What to do if you test positive for Covid before the election

·3-min read

In the era of Covid, the Australian Electoral Commission has taken a number of steps to ensure people can safely vote this Federal Election.

From hand sanitiser and extra pencils (roughly 4.5 million!) at polling booths, to options for people who need to stay away.

Many Australians will likely be taking a RAT before heading to the polling station on Saturday. But what happens if you test positive and have to isolate?

Phone voting available if you test positive for Covid

If you can't get to a polling station, you can still vote over the phone.

Normally reserved for blind and low-vision voters, those in isolation will be able to cast their vote by making a quick call this election – and it's already available.

A positive RAT test as Australians head to polling booths.
If you get a positive Covid result ahead of voting, there is a back-up option. Source: AAP

The cut-off to apply for a postal vote was Wednesday at 6pm. But anyone who tested positive for Covid since last weekend can register to vote over the phone at the AEC website.

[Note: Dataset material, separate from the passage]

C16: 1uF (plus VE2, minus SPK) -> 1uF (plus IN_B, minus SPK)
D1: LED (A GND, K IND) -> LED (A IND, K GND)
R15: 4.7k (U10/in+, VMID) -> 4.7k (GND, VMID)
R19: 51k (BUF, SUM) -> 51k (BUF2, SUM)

Opening on Thursday, phone voting is available again on Friday from 8.30am to 6pm local time, and from 8.30am to 6pm on election day on Saturday.

Initially those who tested positive before Tuesday 6pm but hadn't organised a postal vote were out of luck.

However after public backlash, Electoral Commissioner Tom Rogers said on Friday morning the commission had written to the government saying it had extra capacity and urged the rules to be changed.

"This morning I have signed a brief recommending for the eligibility for the service be expanded," he said in a statement.

The caretaker government immediately acted on the advice.

"For anyone who tested positive from 6pm last Friday evening will now be able to access telephone voting," he later told the ABC radio.

However those many thousands using phone voting should expect queues, he warned.

What you need to do before voting over the phone

Before calling up the AEC, you'll want to go have a look at the ballot paper for your specific electorate. You can find that by entering your suburb or postcode here.

Then you'll need to consider how you want to mark your voting preferences.

There's a fair bit to remember, so the AEC asks that you have the page open at the time. When you're ready, call 1800 413 960 to cast your vote.

Is phone voting still private?

Yes, the person you speak with won't know your identity. Instead you'll be asked for an 8-digit registration number and 6-digit PIN rather than your personal details in order to mark you off the electoral roll.

This means your vote remains secret because the AEC voting assistant will not know your name or address, the AEC says.

"An AEC voting assistant will record your vote onto hard copy ballot papers. The voting assistant will then place the ballot papers into an envelope and the envelope will be placed into a secure ballot box and then included in the count."